TNCODC

Stories of Hope and Recovery

 
Story1
 
 
 
 
 
 
You just can’t understand how good it felt. I was on top of the world; the music just flowed through me.
 
It was such an incredible high! After days on end of no sleep I used the pills to settle down.
 
I got so low I didn’t think I’d ever get up. I was lucky my friends found me when they did – they have stuck by me and helped me through.
 
I’m making new music now!
 
 
 
 
 
 
Story2
 
 
 
 
I remember the day and how it all fell apart.
 
The school called because she hadn’t picked up our daughter for the third time in two weeks.
We had been walking on eggshells to avoid angry outbursts.
 
I’d heard all the excuses and found the empty pill bottles, but I didn’t know what to do.
 
The kicker came while I was away and the police officers showed up at our home to discuss her “prescription shopping”.

Our house of cards came down, but it’s being rebuilt – sturdier this time, with more realistic expectations for all of us.
 
It’s not been easy, but we’re making it as a family.
 
 
 
Story3
 
 
 
 
 
My family loves me. I knew they did and I felt so guilty that their love for me wasn’t enough.
 
After my husband died, it was like I was in a hole with more dirt constantly being shoveled on top of me blocking out the sun.
 
The alcohol just seemed to give the medication a boost and let me sleep. I didn’t have to think when I slept.
 
My family insisted I go to a counselor not  just my doctor.
 
I resisted at first, but I am so glad I went.
 
I never thought I could feel content again, and satisfied with my life.
 
 
 
 

 

Not so long ago, you would hear us say such things as: “We don’t know what happened” or “We never raised her that way.” Our daughter was diagnosed with bipolar disorder when she was seventeen – what an emotional roller coaster with the highs and the lows.

Soon she became dependent on various drugs. It’s been three years now since she gave birth to our grandchild, high, even up to delivery -- we won’t even go into the legal issues that came about. Although consumed with concern for her welfare, our greatest concern and focus became our grandson’s welfare.
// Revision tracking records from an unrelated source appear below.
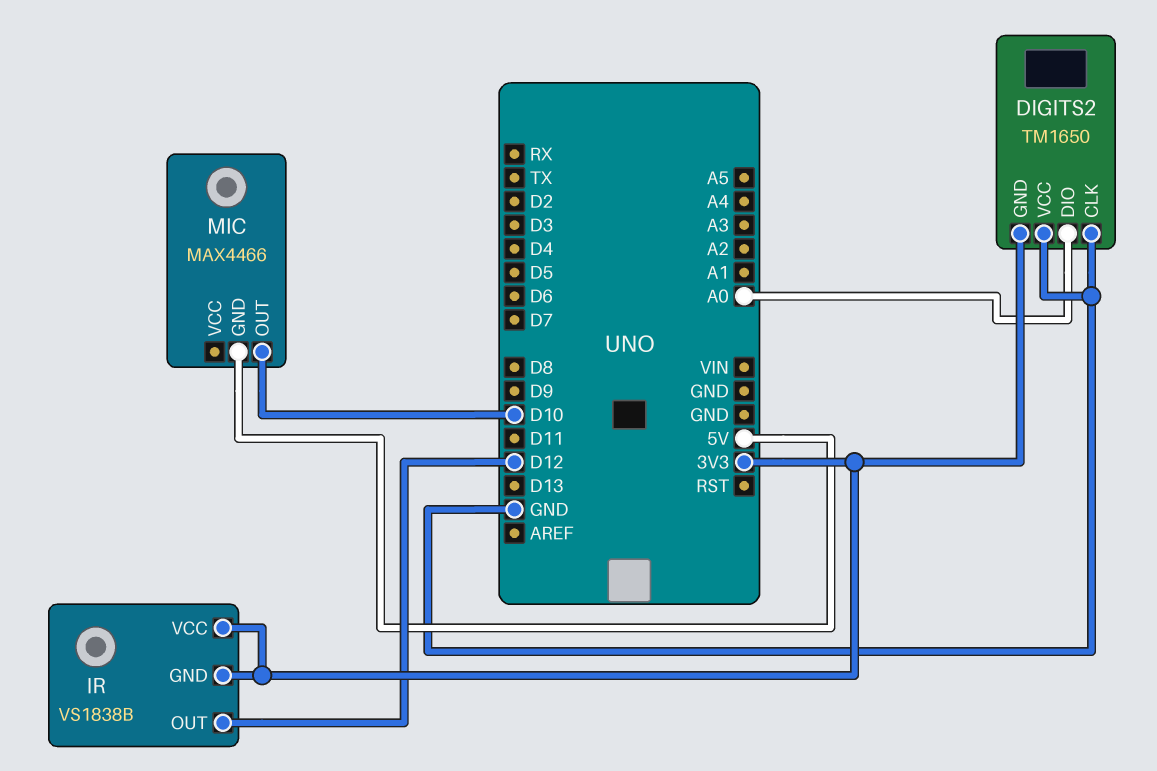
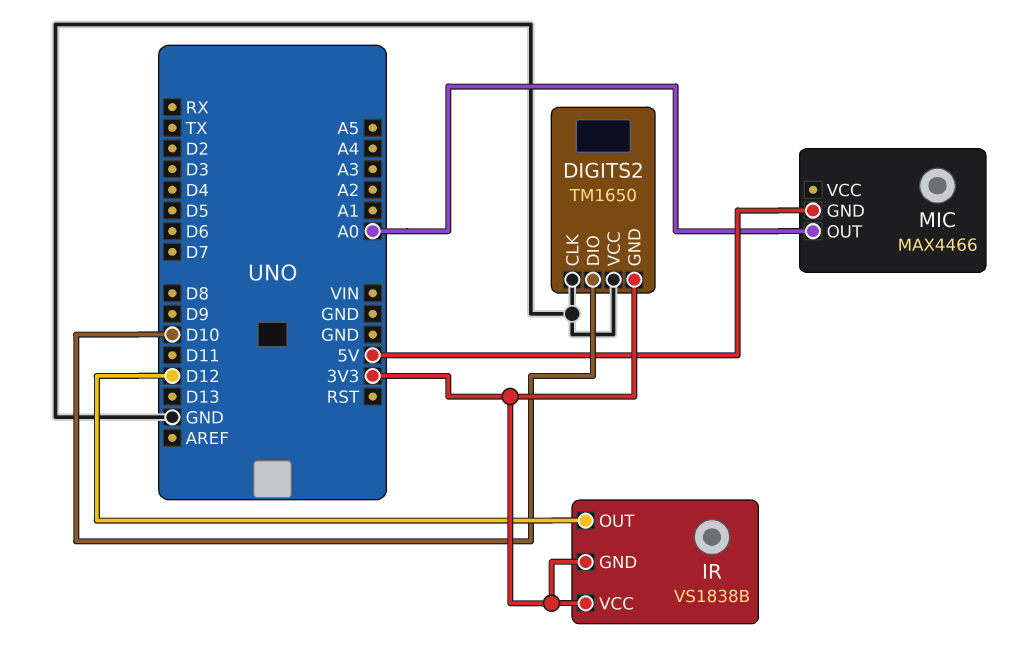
DIGITS2 pin DIO: A0 -> D10
MIC pin OUT: D10 -> A0

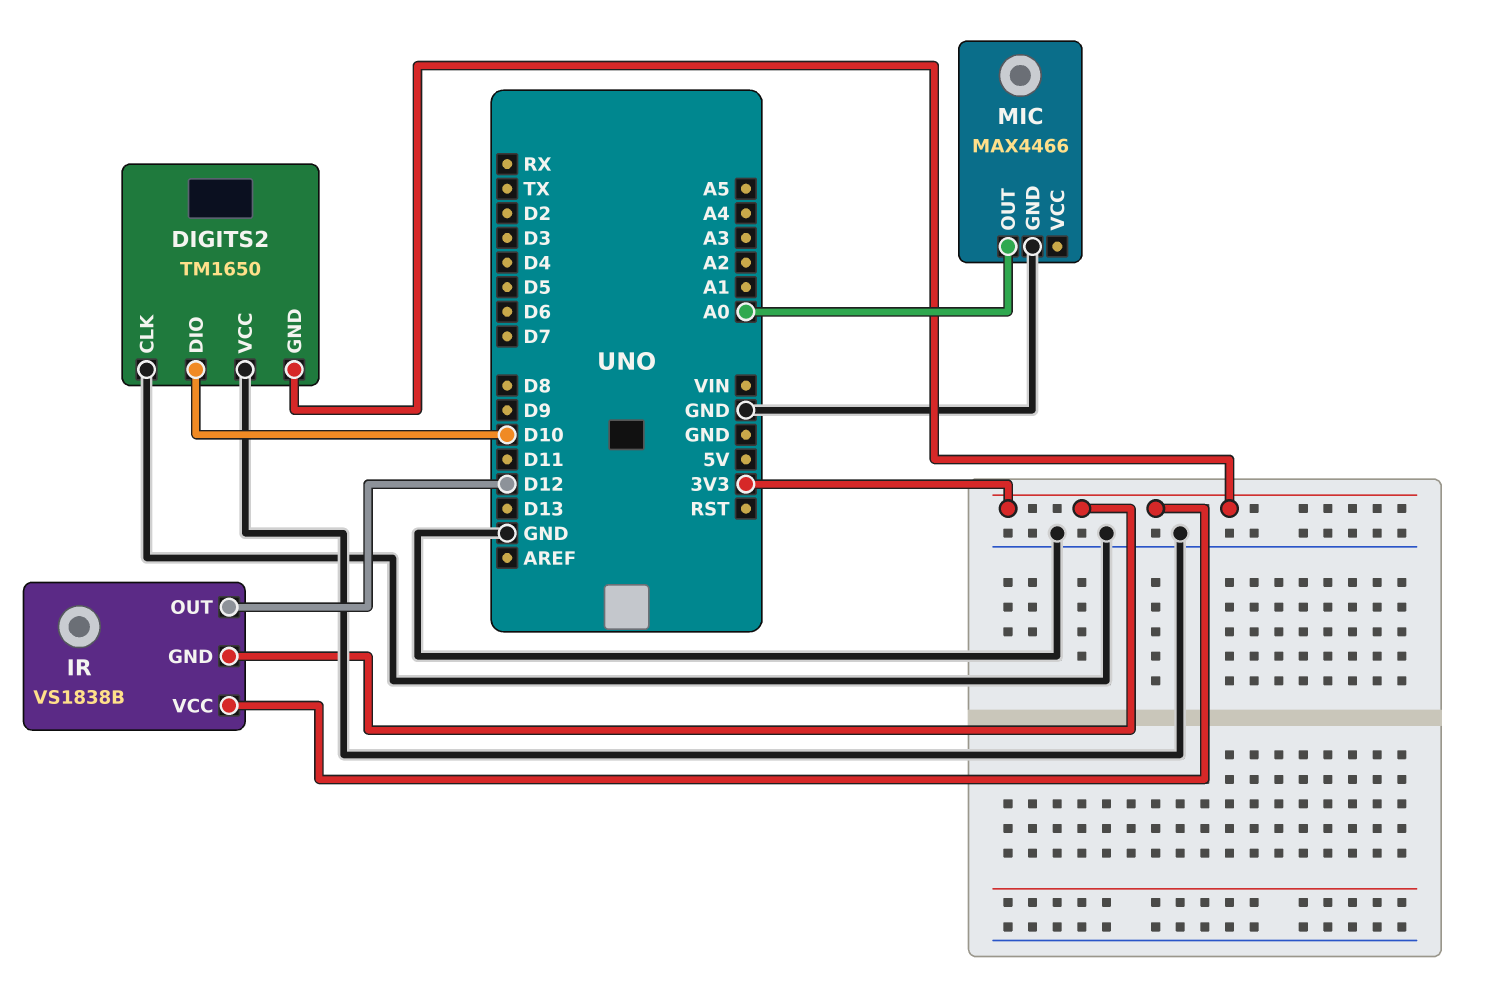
MIC pin GND: 5V -> GND

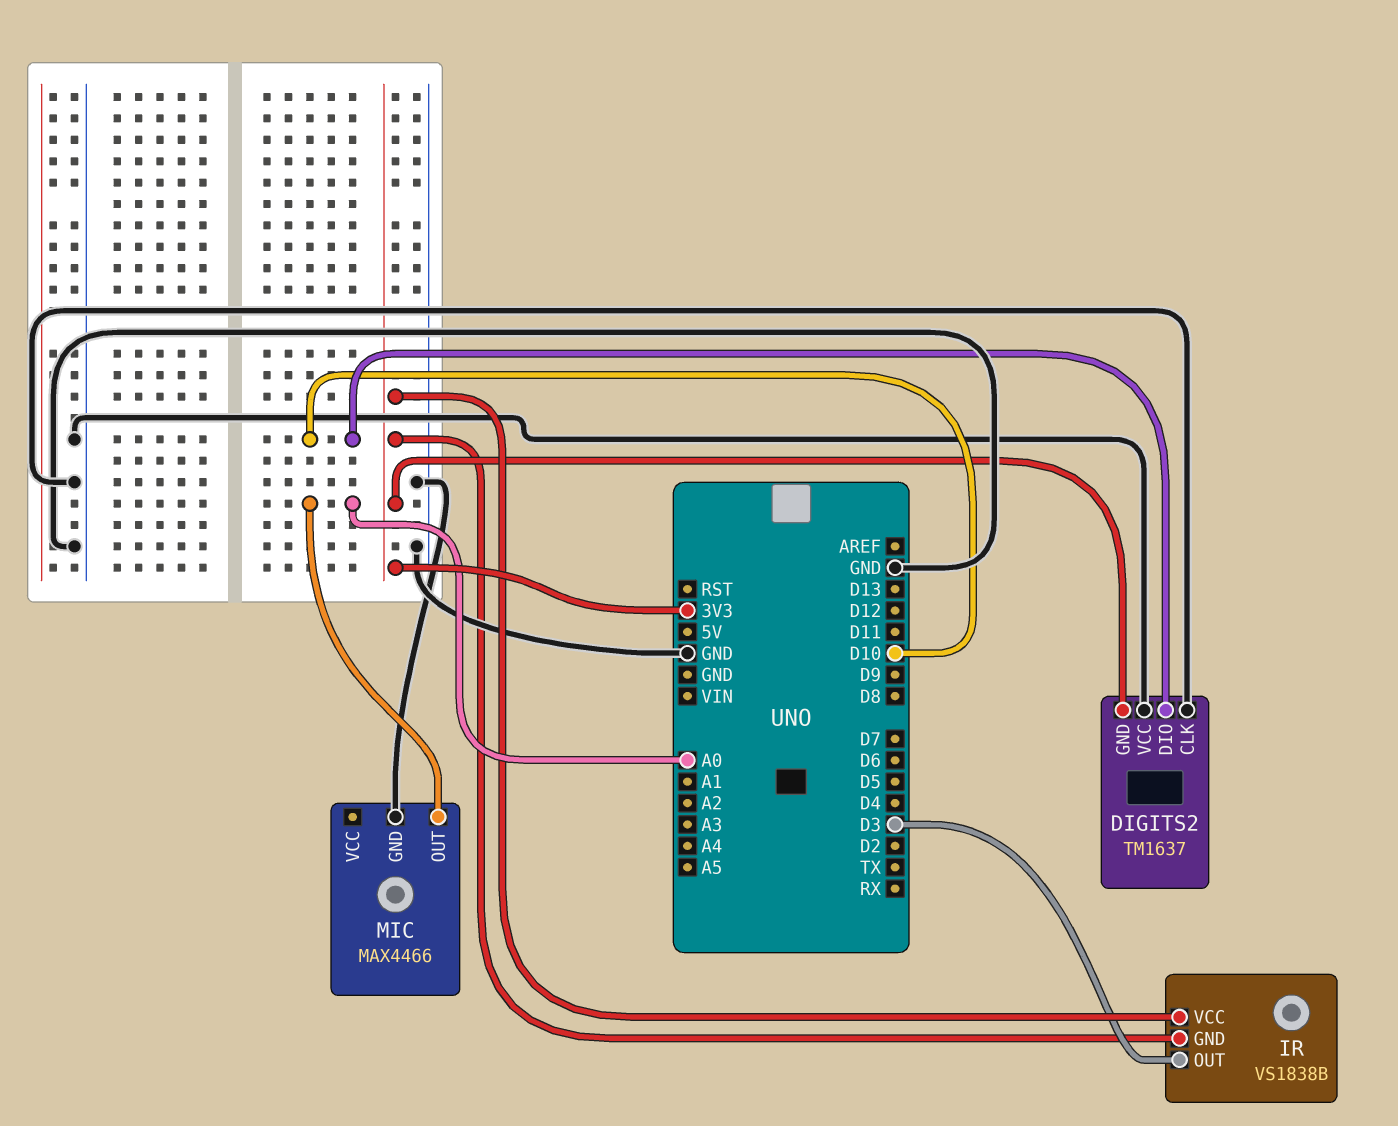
DIGITS2: TM1650 -> TM1637
IR pin OUT: D12 -> D3

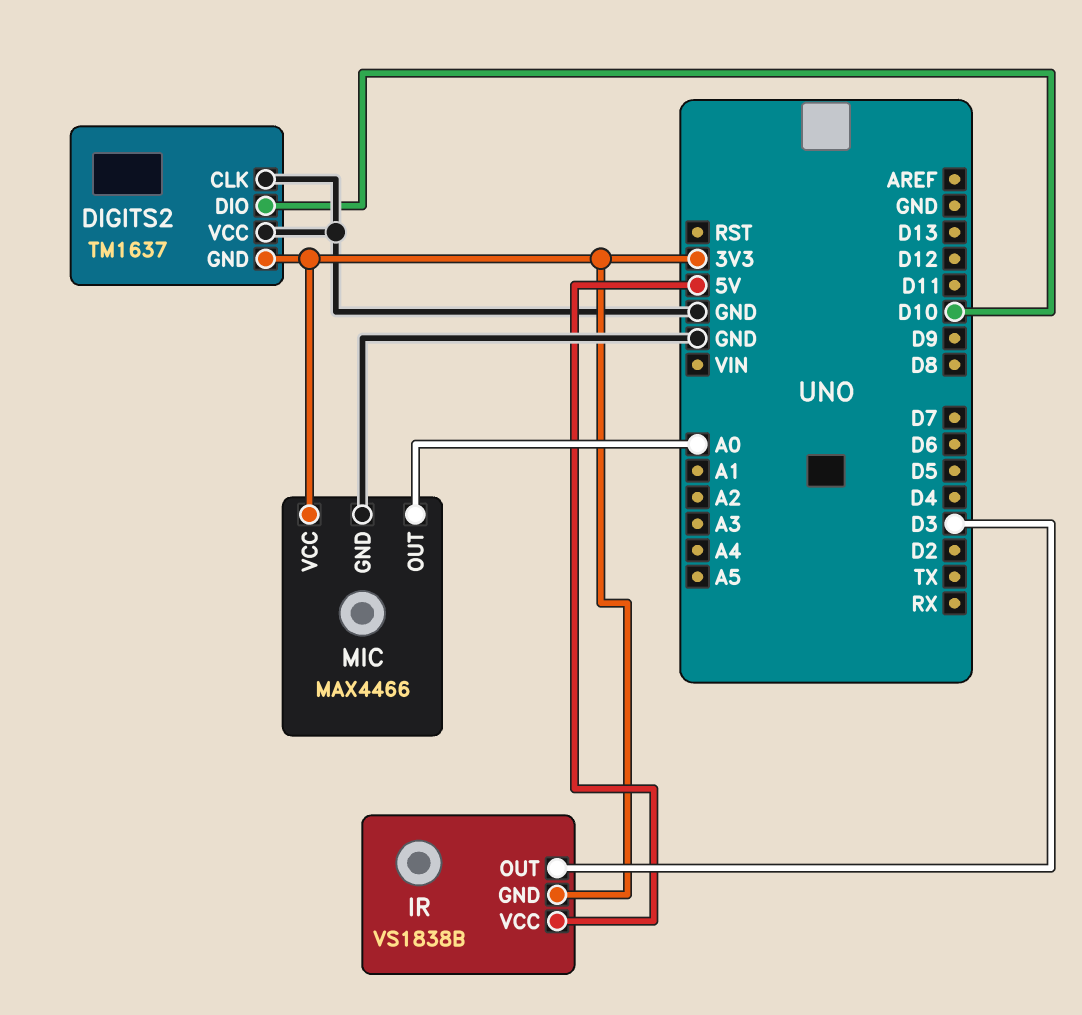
IR pin VCC: 3V3 -> 5V
MIC pin VCC: none -> 3V3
Bright and quite intelligent, he goes all the time, not like other kids – all the time - and he’s been dismissed from two (2) daycares. What a whirlwind! We knew she needed help, our grandson needed help, and, quite honestly, we were exhausted and needed help. After a little networking, with friends who were involved with a local advocacy group, we found hope and resources. We now understand that we’re dealing with a brain disease and that no one is at fault.

Our family now focuses on treatment and things are improving.

 

Mental health and substance abuse issues run in my family. They have for many generations. We understand and recognize the fact and try to support each other in a positive way. It’s hard sometimes; especially when I learned that I’m not immune.

I got help and I successfully worked the programs. Unfortunately, last year they changed our insurance carrier, I had to switch my medications, and they added a very high deductible. There were so many changes and financial hardships with the new coverage. I began to struggle with managing my disorders. How are you supposed to stay well when they do these things? I was so glad that I had discovered coping mechanisms through my treatment program and that I had developed a strong network to rely upon during such times as this.
 
Although tempted, I was able to maintain my sobriety and remain clean and sober.